Table 16 Summary of impact on facilities

Project title
Impacts on facilities
NARI pain
Improvements in compliance with best practice pain management standards by all facilities. Equipment purchased (heat packs and TENS machines). All facilities appointed a pain management team. Pain protocols changed to include more regular assessment. Documentation of pain improved.
UN nutrition
Elevated the importance of nutrition and hydration as essential components of care. Systems developed for weighing residents; recording weights and monitoring change; menu planning and assessing residents’ preferences; processing and providing meals; and staff rosters. Changes to the dining room environment. Purchase of equipment for weighing residents and for preparing and heating food.
NARI falls
Statistically significant improvement in 14 out of 52 items in a safety culture survey between baseline and follow-up. 71% of staff reported resident safety to be either better or much better. Environmental modifications and equipment purchase improved the environment, with changes to signage, use of height adjustable chairs, sensors and hip protectors. Increased access to allied health support.
SA dental
Use of oral health assessments and oral care plans. Provision of on-site dental care.
DATIS meds
Some introduction of new policies and assessment tools.
QUT wounds
Improvement in positive attitudes and culture towards implementing changes in wound management practices. Staff reported improved communication between levels of staff. Improved capacity to access expertise with establishment of wound care networks and contact with outside experts.
PW inf control
Different changes in each facility, including changes to waste management, cleaning and hand hygiene. No reduction in infections.
MGPN pall care
Introduction of palliative care minimum data set.
Introduction of end-of-life care pathways and promotion of advance care plans. No change in the frequency of case conferencing.
NEVDGP pall care
Some decoration and equipment purchases. Improvements in medication supply chain. Introduction and use of end-of-life care pathway in 43% of instances where it could have been used, with use highly variable between facilities.
UQ pall care
Introduction of end-of-life care pathways. Introduction and use of palliative care case conferences. Little change in services available for palliative care (based on self-assessment by facilities). Improved documentation of advanced care planning and end-of-life care.
UTS behav
Changes to physical environment, including improved signage. Changes to facility-wide policies and processes in some facilities. Improvement in five out of seven units in the organisational domain of the Person-centred Care Assessment Tool. Increased safety scores in five out of seven units.
HC behav
Changes to physical environment. Increase in quality of the physical environment.
MU behav
Improvements to the physical environment e.g. improved lighting, improvements to outdoor facilities. Five facilities made noticeable differences in mealtimes making them a more leisurely event (as perceived by families). Needs-based problem solving standard practice in several facilities and used regularly in other facilities.

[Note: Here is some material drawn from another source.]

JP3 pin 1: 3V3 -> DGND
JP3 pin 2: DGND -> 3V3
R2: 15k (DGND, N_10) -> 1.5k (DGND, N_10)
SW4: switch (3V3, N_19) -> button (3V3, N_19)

There were indications of changes in some elements of culture in four projects. According to Schein, culture is layered, with observable patterns of behaviour being classified as Level 1, beliefs and values as Level 2 and assumptions as Level 3 (Schein 1992). Change may take place at Level 1 whereas deeper beliefs and assumptions (levels 2 and 3) remain unchanged. Until new behaviours become embedded and part of daily routine, they may not necessarily influence deeper levels of culture (Mannion, Davies et al. 2005), reverting over time to behaviours consistent with underlying (and unchanged) assumptions and values. It is unlikely that a time-limited project focusing on one aspect of care, even a relatively broad ranging area such as behaviour management, would result in cultural change at levels 2 and 3 and even if it did the key issue is whether that change is maintained.